Parameter	Type	Required	Description
-alias	String	Yes	The alias name of the certificate/key entry inside the keystore.
-file	Path	Yes	Output file path for exported certificate.
-keystore	Path	Yes	Input keystore file (e.g., keystore.jks).
-srckeystore	Path	Yes	Source keystore path for conversion.
-destkeystore	Path	Yes	Destination keystore path for conversion (e.g., keystore.p12).
-deststoretype	Enum	Yes	Destination keystore type, e.g., PKCS12.
-in	Path	Yes	Input file path (for openssl, the source .p12 or certificate file).
-inkey	Path	Yes	Private key file to include in PFX export.
-out	Path	Yes	Output file path (PEM or PFX).
-nocerts	Flag	No	When set, excludes certificates, exporting private key only.
-nodes	Flag	No	When set, disables encryption for private key output (PEM).
Keystore password	Secret	Often	Password for source/destination keystores (prompted interactively if not provided).

Note: Commands may prompt for keystore and key passwords interactively if not passed on the command line. 

 

Section 4: Example Commands 

4.1 Export the certificate from the JKS keystore by alias 

keytool -exportcert \ 
 

-alias <alias_name_for_cert> \ 
 

-file <yourfile.crt> \ 
 

-keystore <keystore.jks> 
 

Example 

keytool -exportcert -alias agent-cert -file agent.crt -keystore ks/keystore.jks 
 

 

4.2 Convert JKS keystore to PKCS#12 (.p12) 

keytool -importkeystore \ 
 

-srckeystore <keystore.jks> \ 
 

-destkeystore <keystore.p12> \ 
 

-deststoretype PKCS12 
 

Example 

keytool -importkeystore -srckeystore ks/keystore.jks -destkeystore ks/keystore.p12 -deststoretype PKCS12 
 

4.3 Generate a private key (PEM) from the PKCS#12 keystore 

openssl pkcs12 -in <keystore.p12> -nocerts -nodes -out <privatekey.pem> 
 

Example 

openssl pkcs12 -in ks/keystore.p12 -nocerts -nodes -out agent-privatekey.pem 
 

Security Note: -nodes write the private key unencrypted in PEM format.
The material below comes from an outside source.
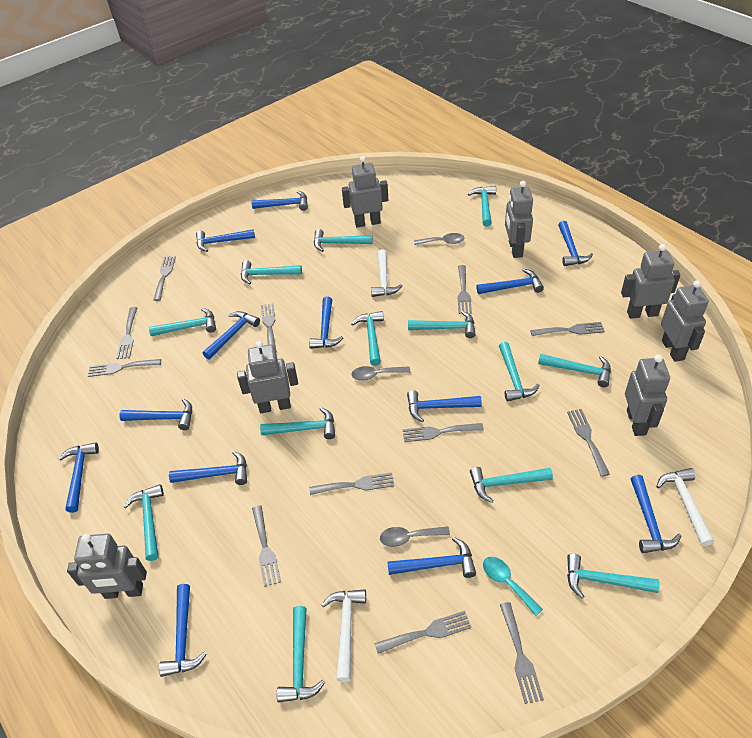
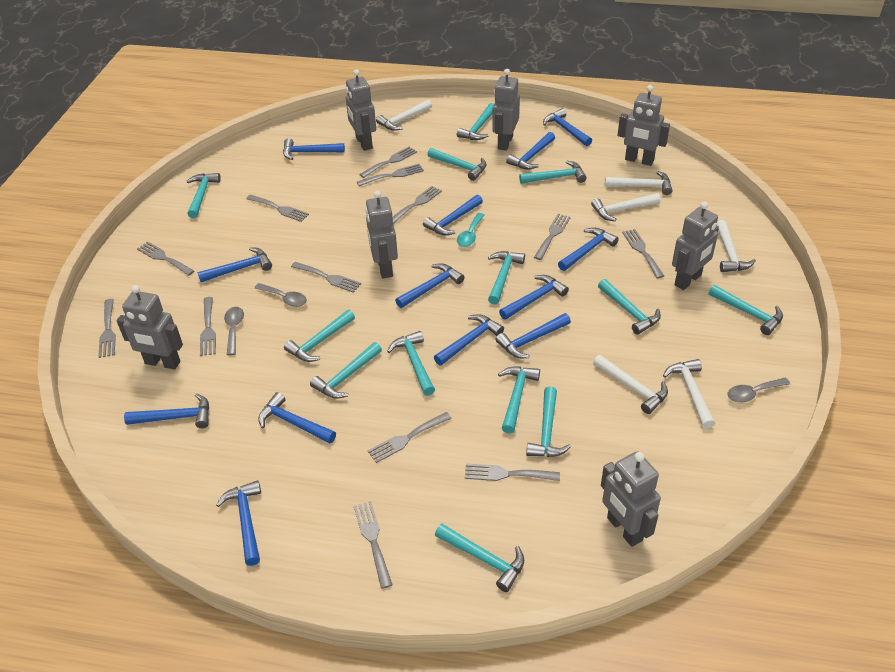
grey fork: 12 -> 13
white hammer: 3 -> 6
Store and transmit securely. If you want an encrypted private key, omit -nodes and set a passphrase when prompted. 

 

4.4 Generate a PFX bundle from the certificate and private key 

openssl pkcs12 -export \ 
 

-out <cert.pfx> \ 
 

-inkey <privatekey.pem> \ 
 

-in <yourfile.crt> 
 

Example 

openssl pkcs12 -export -out agent.pfx -inkey agent-privatekey.pem -in agent.crt 
 

Tip: If you also have an intermediate/chain certificate, include it with -certfile <chain.crt> to produce a full chain PFX: 

openssl pkcs12 -export -out agent.pfx -inkey agent-privatekey.pem -in agent.crt -certfile chain.crt 
 

 

Section 5: Notes & Best Practices 

• Permissions: On Linux, ensure appropriate permissions on /var/opt/sectigo-network-agent/ks and protect private keys (chmod 600). 

• Backups: Always back up keystores before conversion or extraction. 

• Alias discovery: To list entries and find aliases in a JKS:  

 
keytool -list -v -keystore <keystore.jks> 
 

• Certificate format: keytool -exportcert may produce DER by default; add -rfc to output PEM-formatted certificate if needed:  

 
keytool -exportcert -rfc -alias <alias> -file <yourfile.crt> -keystore <keystore.jks>